In a boxing match, for the most part, boxers tend to stand slightly sideways to make themselves a smaller target. They also stay light on the balls of their feet, which lets them pivot, sidestep, and move in and out of range more quickly to attack and counter.
In Muay Thai, though, fighters stand with their hips more linear, which lets them attack with strikes other than punches – like kicks and knees. Also, Thai boxers are more flat-footed. Sometimes, they put weight on their back foot, like when they are planning to attack with a push kick like Mongkolpetch Petchyindee Academy or block a leg kick. Other times, they put weight on their front foot, like when they want to throw a rear roundhouse kick.

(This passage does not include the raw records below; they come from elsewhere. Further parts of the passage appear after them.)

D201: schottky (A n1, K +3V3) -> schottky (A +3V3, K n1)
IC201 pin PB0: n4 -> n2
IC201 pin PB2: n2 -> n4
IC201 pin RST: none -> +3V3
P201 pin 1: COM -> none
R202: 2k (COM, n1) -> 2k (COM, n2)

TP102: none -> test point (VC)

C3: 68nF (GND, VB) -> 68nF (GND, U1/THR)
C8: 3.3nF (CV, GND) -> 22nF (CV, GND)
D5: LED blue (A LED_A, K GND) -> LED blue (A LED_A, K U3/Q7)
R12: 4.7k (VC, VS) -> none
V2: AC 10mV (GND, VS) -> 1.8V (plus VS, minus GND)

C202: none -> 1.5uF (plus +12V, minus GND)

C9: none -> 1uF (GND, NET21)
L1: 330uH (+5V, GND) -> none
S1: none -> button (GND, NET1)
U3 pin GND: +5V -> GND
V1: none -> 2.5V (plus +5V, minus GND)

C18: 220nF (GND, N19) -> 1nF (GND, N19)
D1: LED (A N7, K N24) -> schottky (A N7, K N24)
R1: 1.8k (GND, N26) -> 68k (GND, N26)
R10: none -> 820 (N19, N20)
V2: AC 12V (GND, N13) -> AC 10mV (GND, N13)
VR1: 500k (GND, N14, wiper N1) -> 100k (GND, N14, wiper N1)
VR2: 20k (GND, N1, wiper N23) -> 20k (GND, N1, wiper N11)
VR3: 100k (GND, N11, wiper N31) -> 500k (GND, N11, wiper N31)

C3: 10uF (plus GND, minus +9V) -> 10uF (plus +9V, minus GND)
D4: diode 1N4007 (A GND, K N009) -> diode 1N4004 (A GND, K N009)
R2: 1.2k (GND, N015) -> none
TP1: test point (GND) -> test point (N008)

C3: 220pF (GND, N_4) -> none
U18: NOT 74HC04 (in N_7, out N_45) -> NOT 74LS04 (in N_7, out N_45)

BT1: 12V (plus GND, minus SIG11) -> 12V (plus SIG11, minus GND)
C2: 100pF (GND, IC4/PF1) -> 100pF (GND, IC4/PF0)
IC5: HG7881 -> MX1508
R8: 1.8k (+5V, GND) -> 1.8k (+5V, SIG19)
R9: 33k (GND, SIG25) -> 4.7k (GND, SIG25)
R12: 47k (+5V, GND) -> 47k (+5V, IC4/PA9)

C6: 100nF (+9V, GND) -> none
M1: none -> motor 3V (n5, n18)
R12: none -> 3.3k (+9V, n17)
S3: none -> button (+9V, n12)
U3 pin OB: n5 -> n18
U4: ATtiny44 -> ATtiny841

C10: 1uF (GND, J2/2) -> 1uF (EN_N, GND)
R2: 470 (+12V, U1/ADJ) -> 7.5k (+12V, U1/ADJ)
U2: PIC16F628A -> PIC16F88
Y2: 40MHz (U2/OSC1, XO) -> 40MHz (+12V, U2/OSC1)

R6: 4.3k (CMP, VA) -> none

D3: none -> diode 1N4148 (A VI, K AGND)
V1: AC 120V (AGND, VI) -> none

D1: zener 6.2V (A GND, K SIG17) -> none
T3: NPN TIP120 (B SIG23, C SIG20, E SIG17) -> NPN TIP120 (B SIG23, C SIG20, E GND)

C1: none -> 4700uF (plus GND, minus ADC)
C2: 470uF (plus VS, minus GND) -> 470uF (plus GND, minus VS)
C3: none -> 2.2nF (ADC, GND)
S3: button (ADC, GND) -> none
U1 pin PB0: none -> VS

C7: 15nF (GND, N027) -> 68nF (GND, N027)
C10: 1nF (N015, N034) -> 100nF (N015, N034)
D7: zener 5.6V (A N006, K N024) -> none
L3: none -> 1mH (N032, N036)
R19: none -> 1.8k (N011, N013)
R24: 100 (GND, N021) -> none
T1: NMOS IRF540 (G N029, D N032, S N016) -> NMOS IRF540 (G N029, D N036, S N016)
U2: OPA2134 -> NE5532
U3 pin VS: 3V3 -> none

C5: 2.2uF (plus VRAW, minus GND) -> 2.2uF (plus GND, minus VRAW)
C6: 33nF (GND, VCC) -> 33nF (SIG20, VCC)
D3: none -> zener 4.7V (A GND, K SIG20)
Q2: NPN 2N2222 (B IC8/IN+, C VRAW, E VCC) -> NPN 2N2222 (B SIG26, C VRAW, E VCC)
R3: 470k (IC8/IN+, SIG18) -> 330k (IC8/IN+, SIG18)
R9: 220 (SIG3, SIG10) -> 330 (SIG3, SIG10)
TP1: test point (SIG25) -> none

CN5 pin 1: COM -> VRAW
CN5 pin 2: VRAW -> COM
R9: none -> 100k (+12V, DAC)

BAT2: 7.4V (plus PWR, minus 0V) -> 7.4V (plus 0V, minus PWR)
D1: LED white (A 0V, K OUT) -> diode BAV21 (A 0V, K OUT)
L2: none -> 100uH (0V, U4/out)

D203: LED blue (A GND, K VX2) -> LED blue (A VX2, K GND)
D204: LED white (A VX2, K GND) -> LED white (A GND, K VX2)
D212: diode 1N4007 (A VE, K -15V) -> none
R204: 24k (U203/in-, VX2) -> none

That said, rarely will you see a traditional Thai boxer bouncing around on their toes. They may do it during tire jumps at the gym, but not in the ring.
Because of the different weapons that both boxers and Muay Thai fighters have at their disposal, the rhythm of their attacks tends to vary.
This is most evident when you not only watch but listen to them when they do pad work at the gym. Boxers tend to attack in steady rhythms. Jab, straight punch, hook. Evade. Jab, straight punch. Duck. Uppercut, straight punch, hook, hook.
Muay Thai fighters, on the other hand, have a more broken rhythm. Jab. Pause. Jab, teep. Pause. Jab, kick, kick. Block. Kick. Pause. Straight punch, elbow.
The variances in attacks are obviously endless and take time to learn, but the phrase “punches in bunches” didn’t come from boxing by mistake.
Lastly, head movement tends to be another big difference in western boxing and Muay Thai.
Boxers don’t have to worry about elbows, kicks, and knees, so they have a huge advantage in that they can freely move their head to evade punches, duck under punches, and slip punches.
In Muay Thai, though, too much head movement may be troubling. Ducking under a hook would leave someone open for a knee to the face. Slipping too much to one side may signal to the other fighter that they should throw a high kick.
However, that doesn’t mean a Muay Thai fighter will absorb whatever is thrown at their heads. They do move their heads, but their upper bodies usually follow when evading kicks. And if they evade punches, they move just enough so that the attack barely grazes them, which ONE Bantamweight Muay Thai World Champion Nong-O Gaiyanghadao does to perfection.